Apoxyomenos

Apoxyomenos („Scraper”) is one of the conventional subjects of ancient Greek votive sculpture; it depicts an athlete caught in the familiar activity of scraping sweat and dust from his body with a small, curved tool that the Romans called a strygilos.

The most famous sculpture of Apoxyomenos in classical antiquity was by the famous Lysippus of Sikion, court sculptor to Alexander the Great, made in bronze around 330 BC. Unfortunately, the original has not survived. The sculpture is known from a marble copy housed in the Museo Pio-Clementino in the Vatican, found in 1849 in the Zatibe.

The founding of the Szczecin antique collection was initiated by Heinrich Dohrn (1838-1913), an entrepreneur, prominent naturalist and art lover.
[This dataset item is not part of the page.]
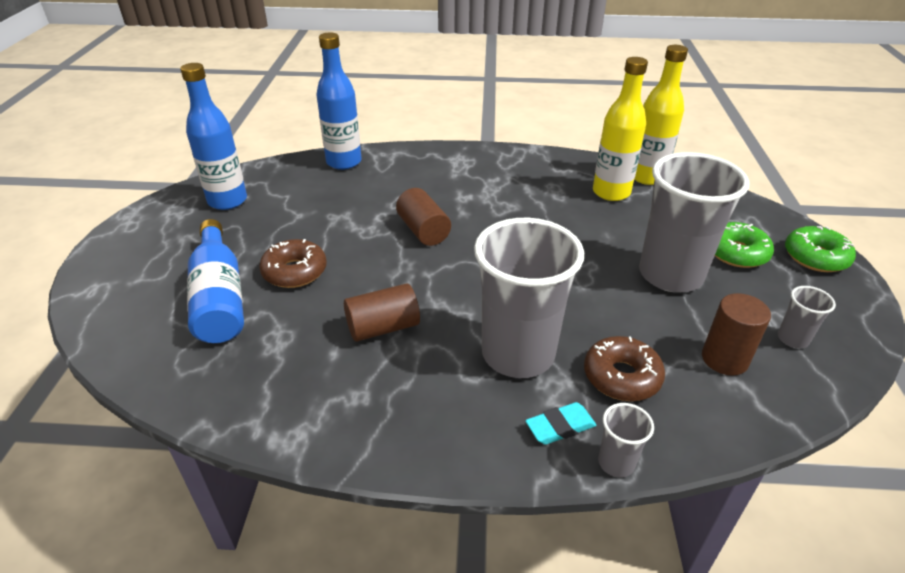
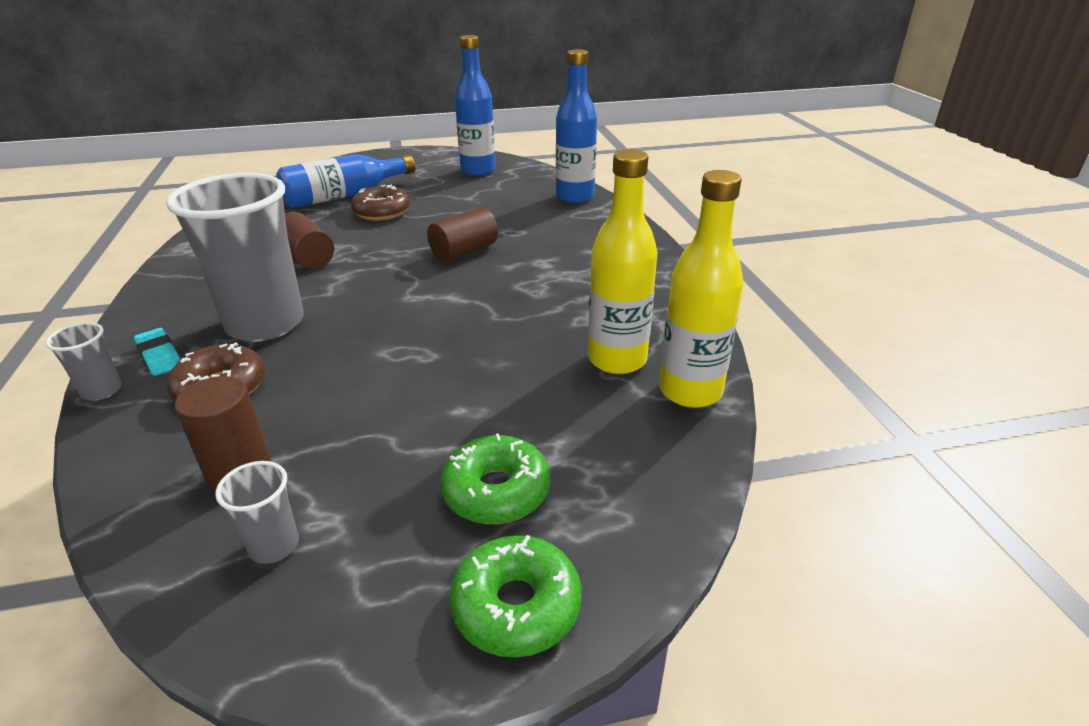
camera: 75 degrees right, 5 degrees down
(670, 275) = (419, 420): grey cup -> none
In line with the trends prevailing in Germany at the turn of the 20th century, it was intended to showcase the enduring values of European culture. The exhibition thus conceived included an excellent collection of vases and fine art, as well as a collection of reconstructions of the most famous ancient sculptures, originally made of bronze but known only from marble copies, mass-produced much later in Roman times. Aware that he was only an amateur with noble intentions, Dohrn invited the most eminent archaeologist of his time, Adolf Furtwängler, and his students, including Paul Wolters and Johannes Sieveking, to join him. As a result, a magnificent exhibition of ancient art was created in Szczecin in a short period of time.

The Szczecin reconstruction, made using the traditional bronze casting technique used in antiquity, perfectly captures the colours and textures of ancient Greek sculpture.